Updating to 2.5 wipes everything

Hi y’all,

Long time Checkmk enjoyer here but I’m scratching my head with this one. I did a few weird things and had weird issues, so I’m taking my last functional checkmk backup which was on version 2.4.0p24cre.

This backup was taken on OpenSUSE 15.5. Since then, I updated to 15.6… and to 16.0. Now, I can restore this backup just fine, everything works as usual. I can update to 2.4.0p27cre as well, nothing out of the ordinary. However, when I try to update to 2.5.0-community, some weird things happen. During the update, I get prompts to delete supposedly obsolete directories. The problem is… it sees everything as obsolete and basically tries to wipe everything! Here is the whole process: Non empty obsolete directory var/pnp4nagios/log The directory var/pnp4nag - Pastebin.com

Now, after going through that (and pressing keep every time), the update completes without any error. However, it seems like it did delete a bunch of stuff anyways without prompting me, since trying to start the site from there doesn’t work at all:

OMD[home]:~$ omd start
Starting agent-receiver...OK
Starting mkeventd (builtin: syslog-udp,syslog-tcp,snmptrap)...OK
Starting rrdcached...OK
Starting redis...
*** FATAL CONFIG FILE ERROR (Redis 8.4.0) ***
Reading the configuration file, at line 15
>>> 'dir "/omd/sites/home/var/redis"'
No such file or directory
failed
Starting npcd...touch: cannot touch '/omd/sites/home/tmp/pnp4nagios/run/npcd.pid': No such file or directory
chown: cannot access '/omd/sites/home/tmp/pnp4nagios/run/npcd.pid': No such file or directory
An Error occured while reading your config on line 197
Message was: "Could not open pidfile '/omd/sites/home/tmp/pnp4nagios/run/npcd.pid': No such file or directory"
OK
Starting automation-helper...OK
Starting ui-job-scheduler...OK
ERROR: tmp directory is not ready. Use "omd start" to prepare it
Starting apache...AH00526: Syntax error on line 20 of /omd/sites/home/etc/apache/apache.conf:
DocumentRoot '/omd/sites/home/var/www' is not a directory, or is not readable
..........failed
ls: cannot access '/omd/sites/home/etc/xinetd.d/': No such file or directory
Starting crontab...OK

Bunch of missing stuff that we can see were reported as vanished during the update process.

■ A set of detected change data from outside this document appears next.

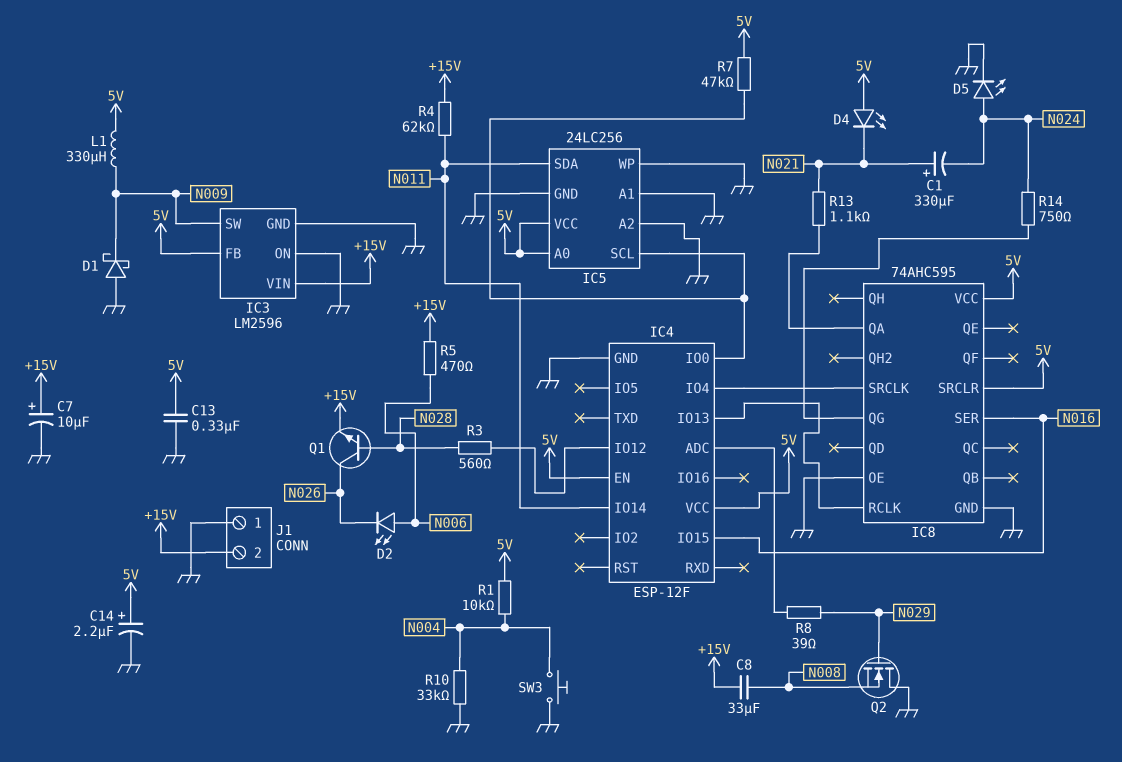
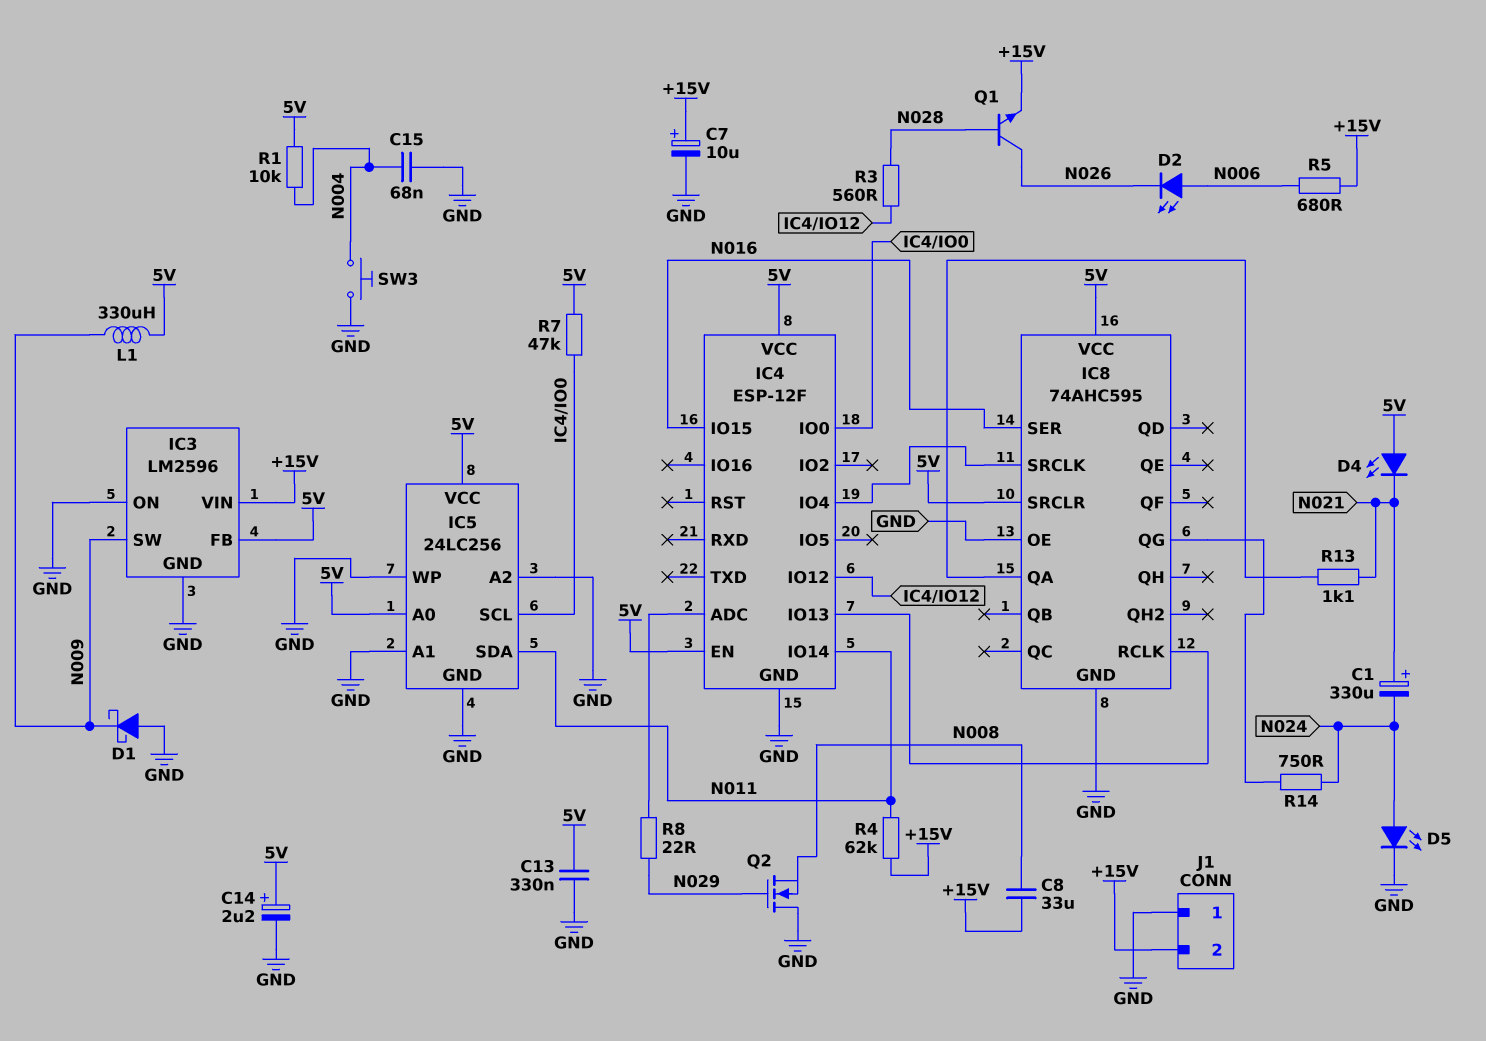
C15: none -> 68nF (GND, N004)
R5: 470 (+15V, N006) -> 680 (+15V, N006)
R8: 39 (IC4/ADC, N029) -> 22 (IC4/ADC, N029)
R10: 33k (GND, N004) -> none

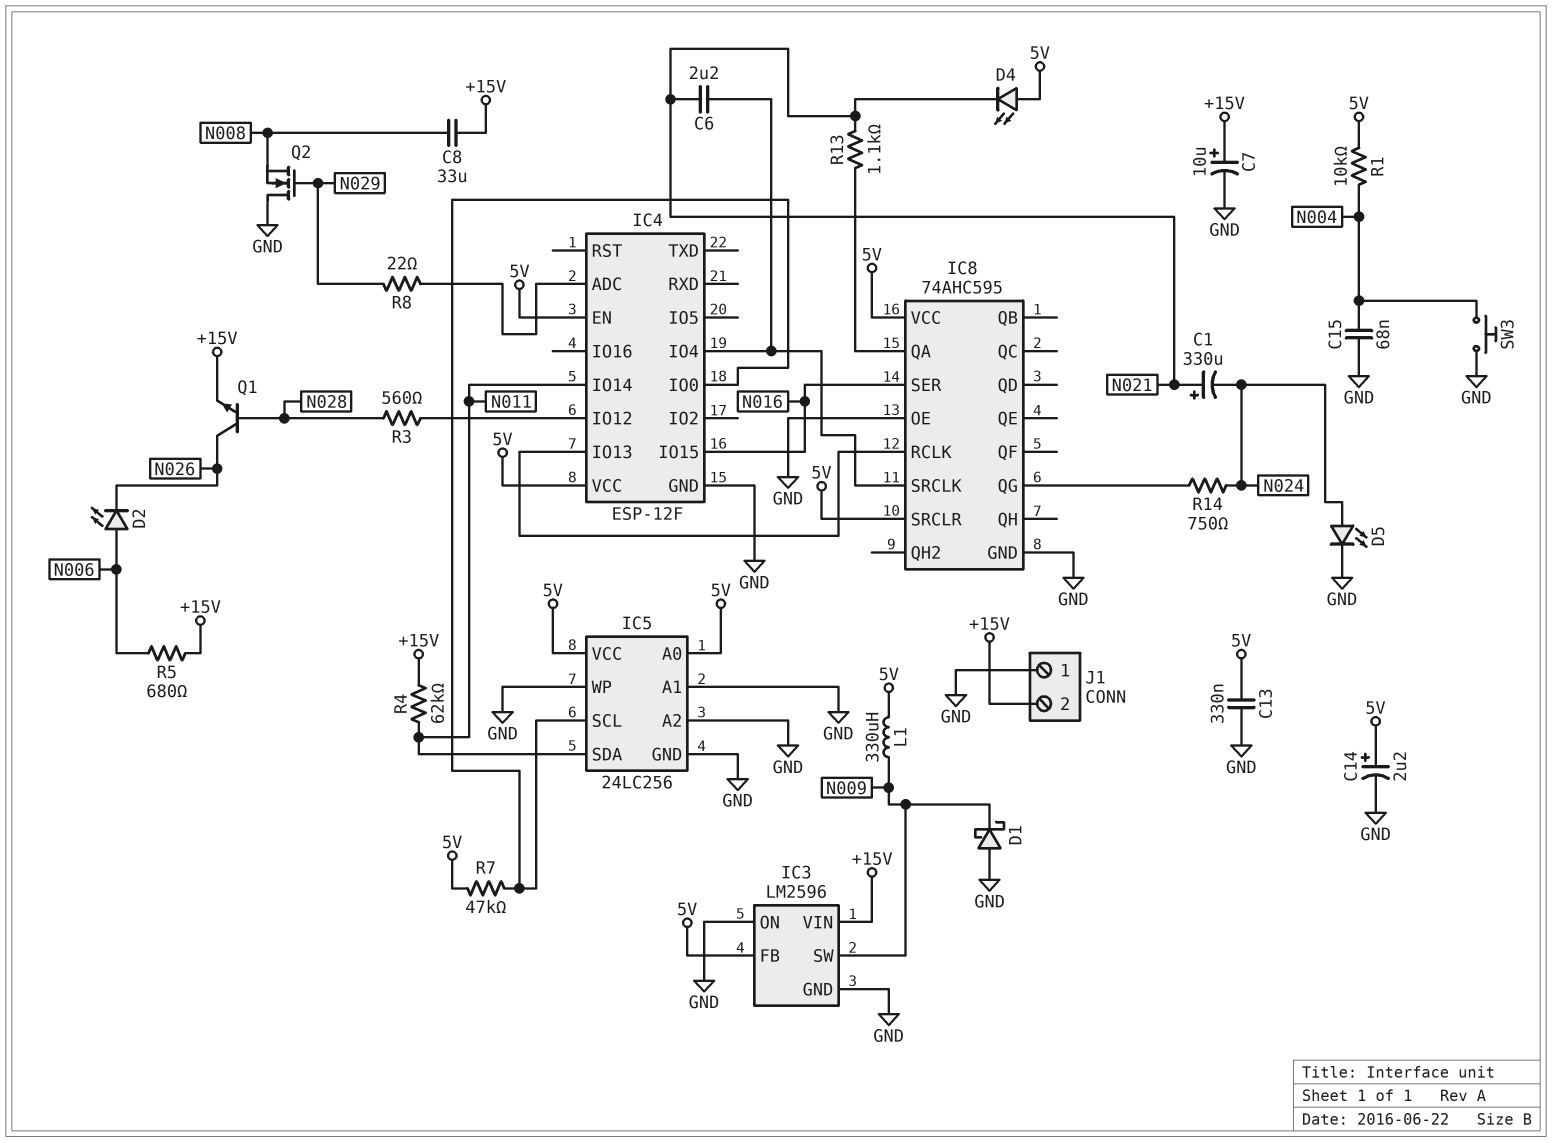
C6: none -> 2.2uF (IC4/IO4, N021)

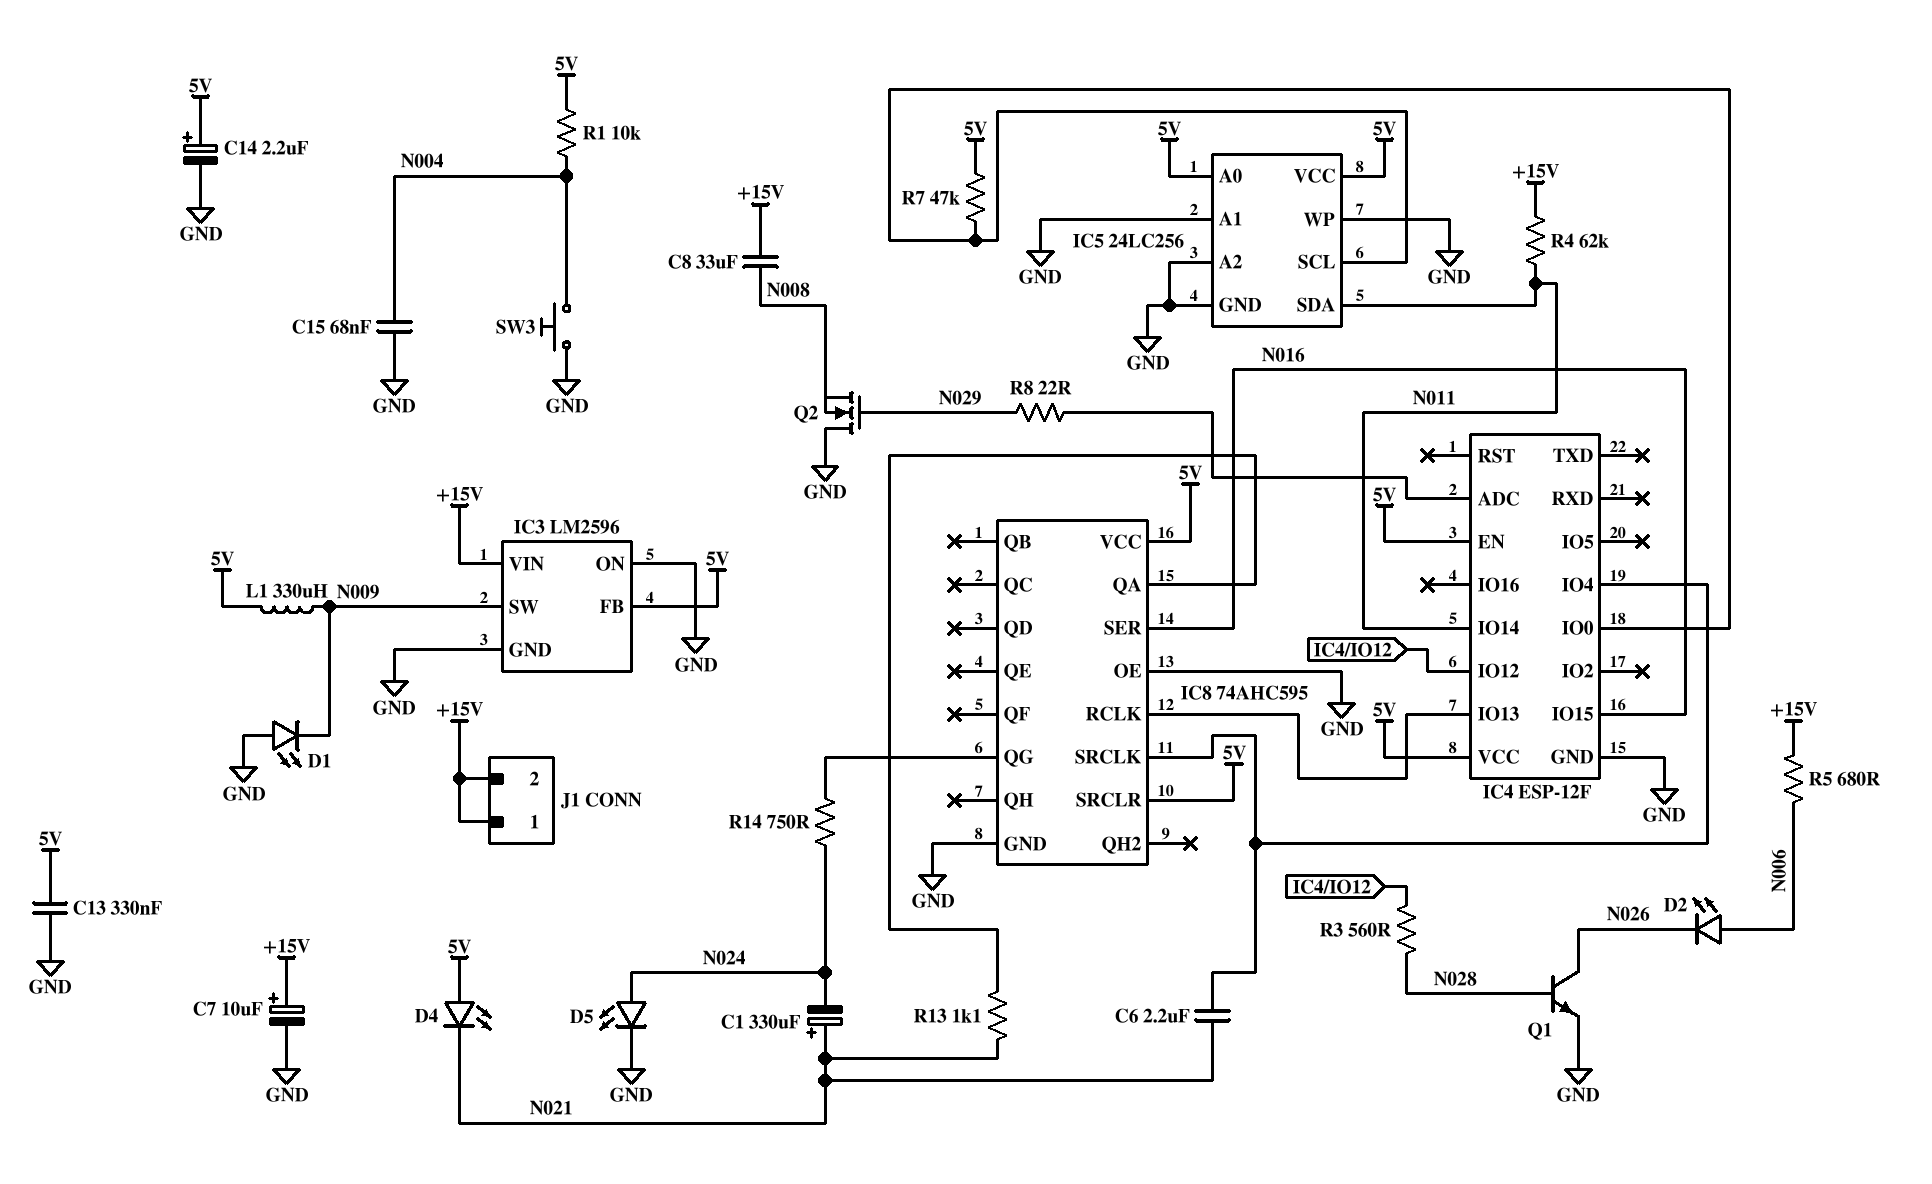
D1: schottky (A GND, K N009) -> LED (A GND, K N009)
J1 pin 1: GND -> +15V
Q1: NPN (B N028, C N026, E +15V) -> NPN (B N028, C N026, E GND)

So, tl;dr: updating to 2.5 breaks everything. Site currently running fine on 2.4.0p27 in the meantime and ready to test further updates.

Thanks for reporting.

Just to be sure, the update was done like the below steps and then you see this problem. Correct?

  • Checkmk 2.4.0p27.cre for SLES 16.0 was installed on Opensuse 16
  • Then the 2.4.0p27.cre backup was restored.
  • Checkmk 2.5.0.community for SLES 16.0 was installed on Opensuse 16
  • Update was performed from 2.4.0p27.cre to 2.5.0.community

That would be correct except the backup is from 2.4.0p24. When I wanted first to update to 2.5, I noticed SLES15 SP5 support was dropped, which prompted me to update.

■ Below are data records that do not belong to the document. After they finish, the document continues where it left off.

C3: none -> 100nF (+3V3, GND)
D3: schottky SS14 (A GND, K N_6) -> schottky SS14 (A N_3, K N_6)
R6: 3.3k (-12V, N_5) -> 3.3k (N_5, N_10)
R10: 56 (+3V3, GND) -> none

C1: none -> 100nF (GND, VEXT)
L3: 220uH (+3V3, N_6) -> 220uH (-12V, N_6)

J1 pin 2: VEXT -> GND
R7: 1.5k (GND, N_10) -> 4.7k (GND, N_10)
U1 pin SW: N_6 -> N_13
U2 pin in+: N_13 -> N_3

So, going from no sites, I have 2.4.0p24, 2.4.0p27 and 2.5.0 installed, all SLES 16 community versions. I restore my 2.4.0p24 checkmk site which was taken from 2.4.0p24 sles15sp5 backup on my now 2.4.0p24 sles16 installation. I update to 2.4.0p27, then to 2.5 which is when it breaks.

Apologies for that dnLL.

Both dev and myself tried to reproduce this. We can’t. That’s also why it didn’t appear in any of our tests.
Will set up a SLES16 system now to see if this is SLES specific.

I will try tomorrow to uninstall all 3 versions of MK, delete everything, reinstall all 3 then restore the backup. I don’t know, maybe something went wrong elsewhere while dealing with the packages.

If I’m still able to reproduce then, I can upload the backup for testing purposes, it’s just my homelab, nothing critical, but the update process wiping stuff is somewhat scary.

OpenSUSE and SLES are binary compatible AFAIK. With that being said, it’s not a brand new 16.0 installation, it’s an upgraded one, which comes with its own sets of variables and challenges.

I tested this in two different ways. First, I started with a fresh SLES 16.0 system and installed the required Checkmk versions. Second, I took an existing site from SLES 15, backed it up, restored it on SLES 16, and then upgraded step by step.

In both cases, everything worked fine. I was able to upgrade from 2.4.0p24 → 2.4.0p27 → 2.5.0 without any issues.

Interestingly, I can’t reproduce the problem on other distributions like Ubuntu 24 either.

Ah, you were faster Sudhir :slight_smile:

I tried as well on SLES 16 now, but everything looks as expected.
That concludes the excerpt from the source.